The series was later released to bilingual DVD in two five-episode volumes on July 17 and October 23, 2001. A complete collection was released on December 27, 2005. Nozomi Entertainment later re-licensed the OVA series, and re-released it in a remastered bilingual DVD set on January 3, 2012. This included an English dub with Pam Lauer voicing Kei and Jessica Calvello voicing Yuri, plus re-created music and audio effects, as the original wasn't available. This series has been called Original Dirty Pair or Dirty Pair 2 in English.

The series featured two stand-alone OVA hour-long features: Affair of Nolandia (ノーランディアの謎, Nōrandia no Nazo) (1985) and Flight 005 Conspiracy (謀略の005便, Bōryaku no 005-bin) (1990). The first revolves around a plot with the pair tracking down a psychic girl, while the second concerns the pair investigating a mysterious spaceship explosion. Both OVA features were released onto English dubbed VHS on November 23, 1994, and February 21, 1995, respectively by Streamline Pictures and Orion Pictures.
They were later re-licensed and re-dubbed by ADV Films and released to bilingual DVD on November 4 and December 2, 2003, respectively. ADV later re-released them to DVD, along with Project Eden, on November 8, 2005, in a 3-DVD boxset. They were later re-licensed by Nozomi Entertainment. The latter released them in a bilingual DVD set (with both Streamline and ADV dubs) with Project Eden on May 8, 2012, as part of the "Dirty Pair: Features DVD Collection."

===Film===

Dirty Pair: Project Eden, known in Japan as Dirty Pair: The Movie (ダーティペア, Daati Pea Gekijou-ban), is a feature-length anime film based on the Dirty Pair anime series originally released in Japan on November 28, 1986.

===Dirty Pair Flash===

Dirty Pair Flash were three OVAs series totaling 16 episodes, 1994–1996. The story premise and character designs are very different from any of the other versions.

==Comics==

The American comic company and manga translator Studio Proteus acquired rights to create comic versions of The Dirty Pair in 1989; the first two graphic novels were published by the since-defunct Eclipse Comics. Later the rights were transferred to Dark Horse Comics. The first three series were written by Toren Smith and Adam Warren and drawn by Warren—after that Smith left the project and Warren took over writing completely.

==Manga==
The Great Adventures of the Dirty Pair (ダーティペアの大冒険, Dāti Pea no Daibōken) is a 2010–2011 manga adaptation by Hisao Tamaki serialised by Tokuma Shoten in Monthly Comic Ryū, that is a retelling of the original Dirty Pair light novel of the same name, but with significant character redesigns. It was released in English by Seven Seas Entertainment in an omnibus volume on December 17, 2019.

==Radio series==
A fifth version of the "DP Concept" made its debut on 1 October 2006 in a 26-week radio series on FM Osaka, entitled "Lovely Angel: Kei & Yuri". A streaming Internet broadcast of successive episodes became available beginning 15 October. The story involves a case in which the Lovely Angels assist the FBI on a case which takes them along the route of the old Route 66. The series features Horie Yui as Yuri and Minagawa Junko as Kei. While Takachiho participated in the selection of the voice artists, he was not involved in the writing for this series. Additional information on the series, in Japanese, can be found at Nihon Sunrise's site.

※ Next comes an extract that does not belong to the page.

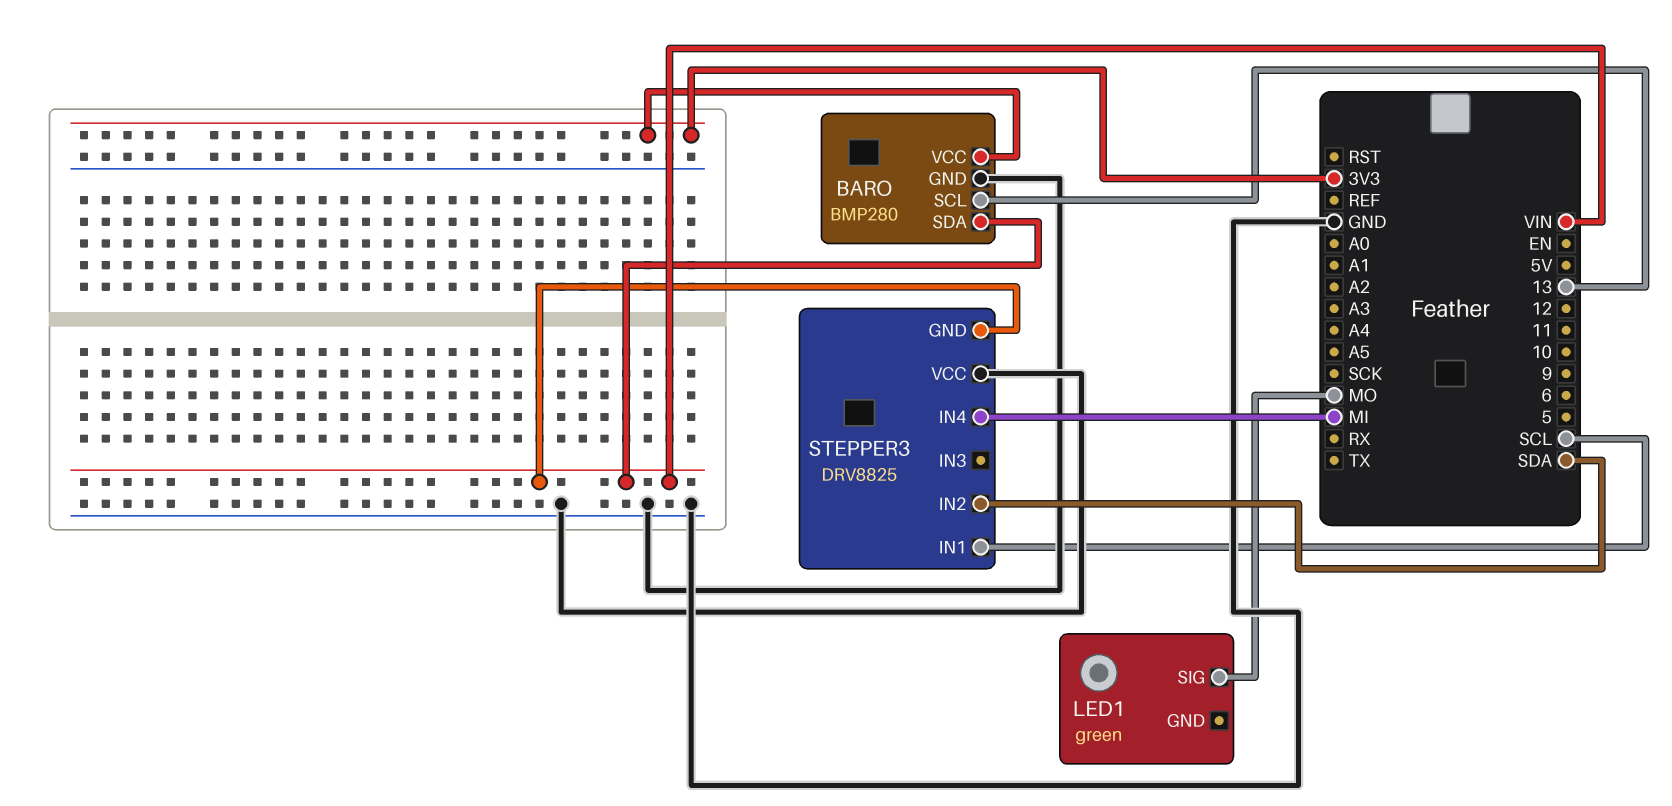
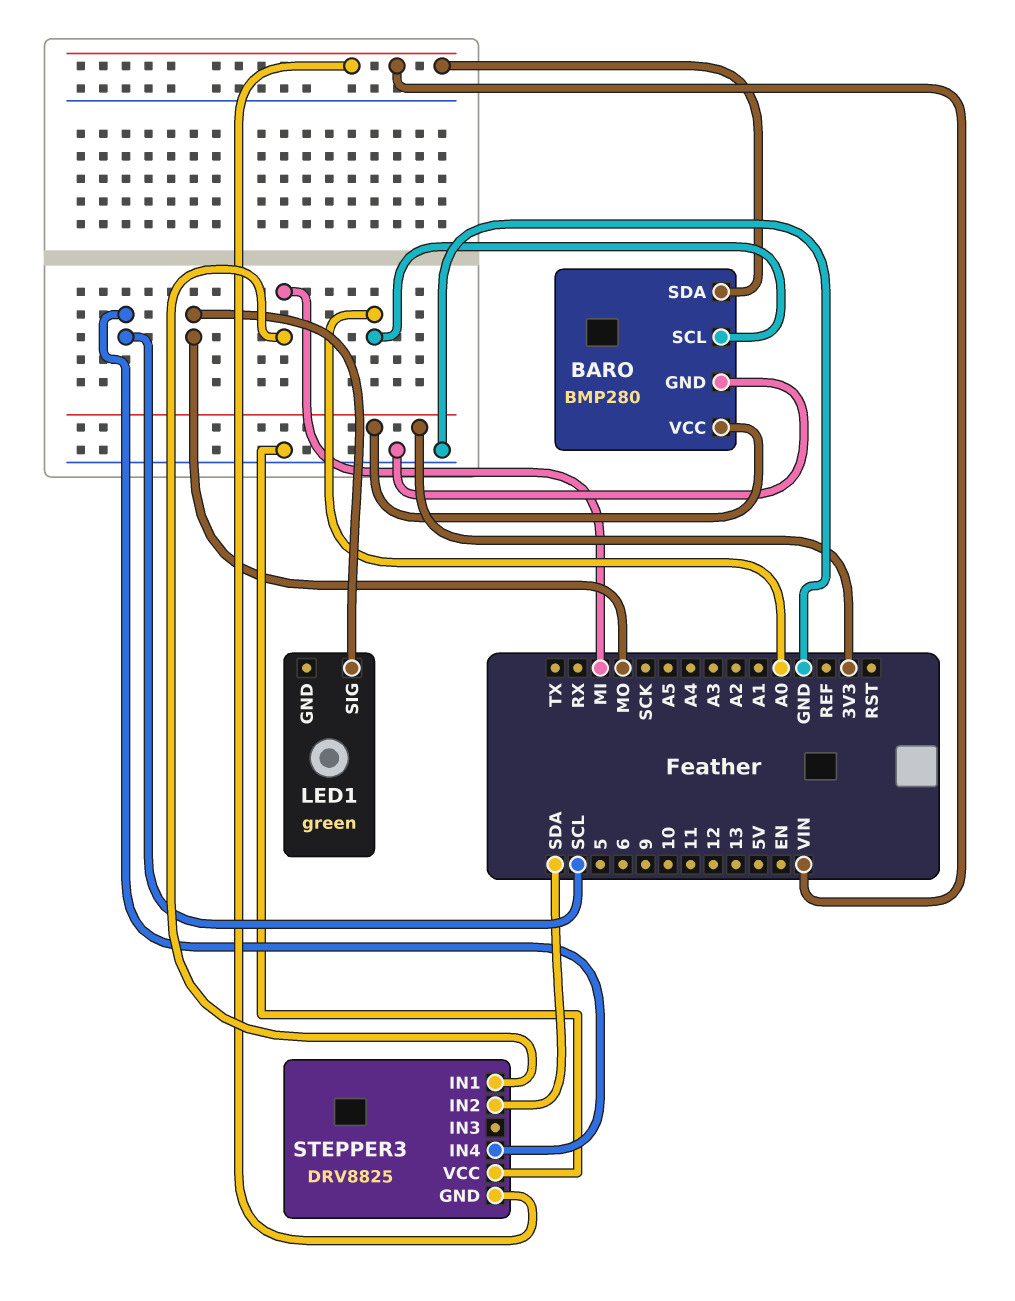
BARO pin SCL: 13 -> A0
STEPPER3 pin IN1: SCL -> MI
STEPPER3 pin IN4: MI -> SCL

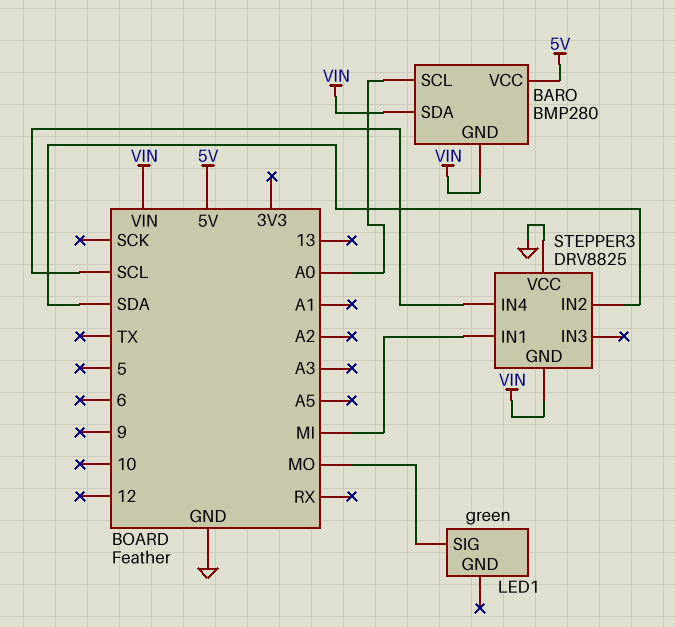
BARO pin GND: GND -> VIN
BARO pin VCC: 3V3 -> 5V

A second radio series, "Daatipea91: Kunoichi" began on FM Osaka on 15 October 2007. This time written by Takachiho himself, it places eighteen-year-old Kei and Yuri in Japan in the year 1791 as student ninjas who find themselves embroiled in political affairs of the period. Horie Yui and Minagawa Junko reprised their voice roles. Again, a streaming broadcast was available. This series was re-broadcast during March to April 2009.